Thus began a priceless 15-minute interview on the ESPN/ABC podcast, “Capital Games with Andy Katz and Rick Klein,” in which Goodman once again hyped downtown as a possible stadium site and implied it would cost much more to build it where they are going to build it, on Russell Road. And as for any complaint about public money being used, she was as dismissive as could be.

So how did she pull off what she had very little to do with pulling off?

“A lot of praying,” she began,“a lot of rain-dancing, anything that would work.” And then this non sequitur: “I didn’t smoke any pot or anything like that ’cause I don’t smoke.”

Um, ok.

Then she said, “But whatever, if somebody said, ‘This will help,’ I did it.”

Oh?

Then this: “Most importantly I live with the man whose vision 18 years ago was to go get pro sports here,” referring to ex-Mayor Oscar Goodman, who relentlessly talked about making Las Vegas a “major league city” by getting a pro team.

Goodman also defended the use of $750 million in room tax money by saying, “This is nothing out of our pockets.”

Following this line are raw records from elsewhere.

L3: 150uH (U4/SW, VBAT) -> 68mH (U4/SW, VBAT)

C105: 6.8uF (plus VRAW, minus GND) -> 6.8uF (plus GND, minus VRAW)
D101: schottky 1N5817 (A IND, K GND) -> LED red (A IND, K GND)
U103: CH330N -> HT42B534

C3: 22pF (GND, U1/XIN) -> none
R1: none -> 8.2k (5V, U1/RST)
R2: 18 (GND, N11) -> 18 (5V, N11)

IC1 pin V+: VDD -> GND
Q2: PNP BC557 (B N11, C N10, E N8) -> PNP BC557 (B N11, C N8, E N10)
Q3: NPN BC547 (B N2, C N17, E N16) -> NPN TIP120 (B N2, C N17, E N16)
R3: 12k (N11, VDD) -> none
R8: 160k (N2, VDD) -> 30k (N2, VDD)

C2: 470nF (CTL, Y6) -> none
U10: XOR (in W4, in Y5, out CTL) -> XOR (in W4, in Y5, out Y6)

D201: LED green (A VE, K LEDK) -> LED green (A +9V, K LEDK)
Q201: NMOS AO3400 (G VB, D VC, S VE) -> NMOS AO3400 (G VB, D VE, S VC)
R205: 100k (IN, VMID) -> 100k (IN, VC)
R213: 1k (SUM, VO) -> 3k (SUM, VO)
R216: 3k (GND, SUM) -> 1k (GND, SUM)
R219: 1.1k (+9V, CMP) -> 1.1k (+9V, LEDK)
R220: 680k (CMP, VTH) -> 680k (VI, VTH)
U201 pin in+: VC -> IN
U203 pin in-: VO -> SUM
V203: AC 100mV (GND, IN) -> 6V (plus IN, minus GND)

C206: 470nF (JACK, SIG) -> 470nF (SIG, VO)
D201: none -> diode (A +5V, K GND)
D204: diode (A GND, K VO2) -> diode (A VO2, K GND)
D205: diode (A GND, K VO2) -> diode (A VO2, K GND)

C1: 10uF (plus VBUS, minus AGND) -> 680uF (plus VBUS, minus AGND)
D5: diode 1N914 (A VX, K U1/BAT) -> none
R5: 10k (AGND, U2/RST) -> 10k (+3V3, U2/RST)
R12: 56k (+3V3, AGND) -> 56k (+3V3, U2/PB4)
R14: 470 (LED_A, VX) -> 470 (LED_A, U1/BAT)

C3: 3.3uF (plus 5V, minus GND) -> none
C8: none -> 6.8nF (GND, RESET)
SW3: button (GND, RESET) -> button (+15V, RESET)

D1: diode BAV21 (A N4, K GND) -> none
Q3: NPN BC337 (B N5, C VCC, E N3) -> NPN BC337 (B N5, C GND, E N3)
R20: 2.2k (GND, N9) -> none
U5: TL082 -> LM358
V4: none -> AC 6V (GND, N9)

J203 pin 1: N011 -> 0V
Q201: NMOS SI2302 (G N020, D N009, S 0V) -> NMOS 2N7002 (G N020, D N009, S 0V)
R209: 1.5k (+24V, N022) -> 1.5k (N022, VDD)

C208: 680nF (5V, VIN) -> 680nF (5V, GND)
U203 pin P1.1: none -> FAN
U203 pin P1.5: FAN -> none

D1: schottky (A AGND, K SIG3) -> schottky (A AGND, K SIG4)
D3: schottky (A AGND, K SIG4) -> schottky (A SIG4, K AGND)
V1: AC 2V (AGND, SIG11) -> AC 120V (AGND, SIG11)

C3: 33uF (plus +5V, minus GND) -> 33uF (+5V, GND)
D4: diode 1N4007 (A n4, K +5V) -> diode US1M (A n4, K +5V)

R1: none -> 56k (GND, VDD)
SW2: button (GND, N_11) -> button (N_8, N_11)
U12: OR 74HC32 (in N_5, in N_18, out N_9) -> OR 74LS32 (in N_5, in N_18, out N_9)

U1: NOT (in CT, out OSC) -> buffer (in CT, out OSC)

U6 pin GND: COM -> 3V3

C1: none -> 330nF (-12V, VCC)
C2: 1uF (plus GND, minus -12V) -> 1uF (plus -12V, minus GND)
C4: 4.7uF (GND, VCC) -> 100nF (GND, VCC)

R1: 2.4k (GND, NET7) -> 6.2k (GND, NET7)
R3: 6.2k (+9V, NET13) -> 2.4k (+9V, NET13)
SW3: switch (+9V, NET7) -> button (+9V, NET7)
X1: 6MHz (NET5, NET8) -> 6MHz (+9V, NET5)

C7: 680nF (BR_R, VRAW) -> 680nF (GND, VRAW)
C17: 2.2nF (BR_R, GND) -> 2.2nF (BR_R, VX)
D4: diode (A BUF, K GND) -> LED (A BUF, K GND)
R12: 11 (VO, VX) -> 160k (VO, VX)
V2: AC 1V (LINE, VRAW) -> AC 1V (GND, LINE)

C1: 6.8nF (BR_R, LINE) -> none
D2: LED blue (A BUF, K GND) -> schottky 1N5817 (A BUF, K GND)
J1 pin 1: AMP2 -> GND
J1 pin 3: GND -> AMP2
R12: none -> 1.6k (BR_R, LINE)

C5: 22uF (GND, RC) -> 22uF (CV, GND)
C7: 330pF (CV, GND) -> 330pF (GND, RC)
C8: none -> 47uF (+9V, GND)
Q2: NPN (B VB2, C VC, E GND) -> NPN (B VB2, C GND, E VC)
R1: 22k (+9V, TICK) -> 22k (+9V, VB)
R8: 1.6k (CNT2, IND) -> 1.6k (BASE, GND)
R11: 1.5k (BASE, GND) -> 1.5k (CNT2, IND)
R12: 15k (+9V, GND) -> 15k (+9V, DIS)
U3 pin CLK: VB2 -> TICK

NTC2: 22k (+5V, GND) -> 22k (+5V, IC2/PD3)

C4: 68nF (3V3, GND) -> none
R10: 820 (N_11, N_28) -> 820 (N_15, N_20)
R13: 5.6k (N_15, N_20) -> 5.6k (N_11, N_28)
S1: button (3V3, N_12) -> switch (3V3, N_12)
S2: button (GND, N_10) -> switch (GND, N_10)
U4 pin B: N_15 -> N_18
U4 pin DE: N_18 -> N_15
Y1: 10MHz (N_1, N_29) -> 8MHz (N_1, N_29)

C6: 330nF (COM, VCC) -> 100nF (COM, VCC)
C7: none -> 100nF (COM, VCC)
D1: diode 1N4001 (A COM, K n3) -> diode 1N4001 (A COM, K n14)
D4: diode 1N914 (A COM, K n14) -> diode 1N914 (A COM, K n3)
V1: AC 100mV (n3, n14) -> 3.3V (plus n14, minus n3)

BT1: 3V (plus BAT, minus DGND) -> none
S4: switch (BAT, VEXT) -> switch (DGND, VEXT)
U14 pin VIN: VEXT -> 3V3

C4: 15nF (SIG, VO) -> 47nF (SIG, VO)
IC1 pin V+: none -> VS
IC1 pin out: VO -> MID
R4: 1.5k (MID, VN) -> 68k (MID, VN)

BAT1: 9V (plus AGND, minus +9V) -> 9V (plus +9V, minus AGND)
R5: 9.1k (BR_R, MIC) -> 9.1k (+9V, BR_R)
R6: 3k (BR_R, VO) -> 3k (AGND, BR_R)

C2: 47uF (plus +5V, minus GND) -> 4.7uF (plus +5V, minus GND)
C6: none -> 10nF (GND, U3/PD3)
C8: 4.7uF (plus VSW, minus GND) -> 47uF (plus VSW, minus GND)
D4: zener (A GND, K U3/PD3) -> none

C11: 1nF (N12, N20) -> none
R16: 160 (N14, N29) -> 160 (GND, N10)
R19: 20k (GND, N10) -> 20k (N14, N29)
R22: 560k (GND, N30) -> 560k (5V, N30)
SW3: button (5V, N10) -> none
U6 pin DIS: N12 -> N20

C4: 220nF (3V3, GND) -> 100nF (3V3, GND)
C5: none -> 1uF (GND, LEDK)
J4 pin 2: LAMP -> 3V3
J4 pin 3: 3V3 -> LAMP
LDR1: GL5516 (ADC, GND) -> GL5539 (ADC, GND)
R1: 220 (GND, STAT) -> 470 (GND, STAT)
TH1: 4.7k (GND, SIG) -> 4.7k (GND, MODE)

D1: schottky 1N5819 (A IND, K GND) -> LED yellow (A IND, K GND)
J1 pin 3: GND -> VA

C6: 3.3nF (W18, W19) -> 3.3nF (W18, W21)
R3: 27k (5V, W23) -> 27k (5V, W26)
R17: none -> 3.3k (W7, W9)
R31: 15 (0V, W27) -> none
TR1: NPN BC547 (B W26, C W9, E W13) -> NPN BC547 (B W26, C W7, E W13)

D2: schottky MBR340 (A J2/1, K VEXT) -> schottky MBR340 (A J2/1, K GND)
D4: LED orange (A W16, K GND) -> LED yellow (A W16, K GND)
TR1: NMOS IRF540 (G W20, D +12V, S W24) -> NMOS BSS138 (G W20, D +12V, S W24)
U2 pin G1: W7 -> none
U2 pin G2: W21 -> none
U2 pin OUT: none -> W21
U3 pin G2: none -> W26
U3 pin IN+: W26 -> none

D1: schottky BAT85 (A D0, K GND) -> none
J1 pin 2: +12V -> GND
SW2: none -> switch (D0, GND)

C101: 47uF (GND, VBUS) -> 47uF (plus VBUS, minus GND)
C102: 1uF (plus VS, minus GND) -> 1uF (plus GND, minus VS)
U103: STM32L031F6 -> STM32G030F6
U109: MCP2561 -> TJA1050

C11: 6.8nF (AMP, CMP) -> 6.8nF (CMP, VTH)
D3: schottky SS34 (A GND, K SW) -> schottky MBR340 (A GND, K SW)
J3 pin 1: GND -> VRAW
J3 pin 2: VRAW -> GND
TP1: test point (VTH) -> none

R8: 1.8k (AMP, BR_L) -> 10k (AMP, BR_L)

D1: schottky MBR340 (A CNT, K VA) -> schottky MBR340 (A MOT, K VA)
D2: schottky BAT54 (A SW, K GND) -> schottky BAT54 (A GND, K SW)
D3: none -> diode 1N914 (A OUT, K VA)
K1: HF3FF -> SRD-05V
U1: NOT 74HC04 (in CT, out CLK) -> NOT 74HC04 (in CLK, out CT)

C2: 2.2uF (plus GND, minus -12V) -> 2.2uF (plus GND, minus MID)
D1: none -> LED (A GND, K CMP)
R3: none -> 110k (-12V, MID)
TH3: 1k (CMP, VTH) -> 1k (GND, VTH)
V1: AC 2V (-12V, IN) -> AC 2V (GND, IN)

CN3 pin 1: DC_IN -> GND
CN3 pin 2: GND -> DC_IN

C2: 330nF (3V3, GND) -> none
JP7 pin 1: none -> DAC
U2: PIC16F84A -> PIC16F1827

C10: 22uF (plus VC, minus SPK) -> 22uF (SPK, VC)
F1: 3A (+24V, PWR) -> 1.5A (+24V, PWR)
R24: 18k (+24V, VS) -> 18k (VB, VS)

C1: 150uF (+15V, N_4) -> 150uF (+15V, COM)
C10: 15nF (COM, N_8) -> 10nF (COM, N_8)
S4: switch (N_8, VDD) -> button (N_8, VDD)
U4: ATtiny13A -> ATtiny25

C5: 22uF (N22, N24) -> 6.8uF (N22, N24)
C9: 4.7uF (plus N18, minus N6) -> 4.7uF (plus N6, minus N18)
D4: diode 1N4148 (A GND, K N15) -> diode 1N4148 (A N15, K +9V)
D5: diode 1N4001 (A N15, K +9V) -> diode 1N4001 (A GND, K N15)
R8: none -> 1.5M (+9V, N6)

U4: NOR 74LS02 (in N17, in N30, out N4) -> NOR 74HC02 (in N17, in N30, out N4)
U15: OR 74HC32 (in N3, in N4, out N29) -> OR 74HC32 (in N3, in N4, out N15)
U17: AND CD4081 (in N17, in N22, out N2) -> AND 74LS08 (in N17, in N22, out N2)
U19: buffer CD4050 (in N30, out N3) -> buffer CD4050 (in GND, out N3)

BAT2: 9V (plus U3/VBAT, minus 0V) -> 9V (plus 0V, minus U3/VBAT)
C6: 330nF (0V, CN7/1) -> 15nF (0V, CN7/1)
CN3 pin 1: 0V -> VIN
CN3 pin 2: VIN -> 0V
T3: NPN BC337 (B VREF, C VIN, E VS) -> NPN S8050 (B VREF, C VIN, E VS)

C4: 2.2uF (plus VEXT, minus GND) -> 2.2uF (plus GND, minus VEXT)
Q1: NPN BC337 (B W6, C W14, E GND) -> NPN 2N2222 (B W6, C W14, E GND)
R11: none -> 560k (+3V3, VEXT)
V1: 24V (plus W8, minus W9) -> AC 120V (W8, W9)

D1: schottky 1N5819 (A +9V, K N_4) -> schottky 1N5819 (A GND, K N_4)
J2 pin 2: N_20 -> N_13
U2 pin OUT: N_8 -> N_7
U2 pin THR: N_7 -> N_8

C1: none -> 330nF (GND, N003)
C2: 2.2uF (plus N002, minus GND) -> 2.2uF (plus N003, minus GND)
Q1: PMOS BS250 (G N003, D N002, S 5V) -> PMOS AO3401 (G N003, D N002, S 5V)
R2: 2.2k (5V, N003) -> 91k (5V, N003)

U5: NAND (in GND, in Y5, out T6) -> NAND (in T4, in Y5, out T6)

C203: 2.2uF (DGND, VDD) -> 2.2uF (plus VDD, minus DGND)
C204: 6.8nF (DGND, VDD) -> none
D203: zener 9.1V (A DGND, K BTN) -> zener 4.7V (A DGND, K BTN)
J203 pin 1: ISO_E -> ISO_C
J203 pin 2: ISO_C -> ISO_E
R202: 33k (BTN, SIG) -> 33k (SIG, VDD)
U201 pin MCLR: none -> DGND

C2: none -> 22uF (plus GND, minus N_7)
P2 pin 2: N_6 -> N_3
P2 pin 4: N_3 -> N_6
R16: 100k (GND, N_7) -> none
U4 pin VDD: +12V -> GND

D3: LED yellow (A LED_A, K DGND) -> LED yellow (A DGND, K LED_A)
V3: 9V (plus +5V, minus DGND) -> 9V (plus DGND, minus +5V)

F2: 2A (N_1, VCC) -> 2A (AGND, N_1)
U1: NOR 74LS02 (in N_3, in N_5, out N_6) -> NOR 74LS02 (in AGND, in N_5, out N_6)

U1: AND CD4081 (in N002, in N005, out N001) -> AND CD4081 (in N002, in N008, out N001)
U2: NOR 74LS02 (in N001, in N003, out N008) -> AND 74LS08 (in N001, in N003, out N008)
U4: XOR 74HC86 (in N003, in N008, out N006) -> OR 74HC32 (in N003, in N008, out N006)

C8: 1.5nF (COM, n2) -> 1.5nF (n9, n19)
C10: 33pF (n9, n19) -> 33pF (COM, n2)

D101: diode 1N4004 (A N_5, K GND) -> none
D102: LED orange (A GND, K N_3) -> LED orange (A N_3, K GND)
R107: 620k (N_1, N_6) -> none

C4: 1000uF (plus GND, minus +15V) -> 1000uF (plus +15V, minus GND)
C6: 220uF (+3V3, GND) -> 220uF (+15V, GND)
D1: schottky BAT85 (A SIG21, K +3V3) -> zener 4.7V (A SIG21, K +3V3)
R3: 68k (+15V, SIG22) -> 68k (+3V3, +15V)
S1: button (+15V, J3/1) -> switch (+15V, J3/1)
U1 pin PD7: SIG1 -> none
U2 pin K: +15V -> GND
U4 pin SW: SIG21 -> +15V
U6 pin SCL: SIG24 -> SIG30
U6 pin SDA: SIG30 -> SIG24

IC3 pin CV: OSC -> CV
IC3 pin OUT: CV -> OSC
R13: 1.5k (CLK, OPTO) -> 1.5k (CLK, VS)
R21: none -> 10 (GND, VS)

Then she explained to the hosts that “the only thing the residents pay is property and sales taxes….all this screaming and yelling is really for naught.”

Good news, residents!

When asked why the money wouldn’t be better spent on education, Goodman cited the room tax breakdown, saying “39 cents (of every room tax dollar) is already going to education.” She said using the money for a stadium is putting the money to “a better use” rather than putting more dollars into education and “hoping it works.”

She then once again made a hard sell for putting the stadium downtown, where the Raiders have no intention of going. She told the hosts that when Adelson was involved, he told her the stadium would never go downtown, “Once he bowed out, the onus was gone,” she said.

Her Honor said the downtown site already has “fully funded road improvements,” better access points and is in the redevelopment area (more tax breaks!).

Goodman also said the Raiders still have to buy the Russell Road land (they have an option to purchase) and have to “put the infrastructure in. None of that was even considered in the $750 million or the Raider contribution….Building flyovers and to put in accessing roadways, that would fall to us, the residents.”

Well…

The deal as it currently exists says anything over $1.9 billion, the developer pays for. If a project is already on the list (although priorities could change), the Nevada Department of Transportation is slated to cough up.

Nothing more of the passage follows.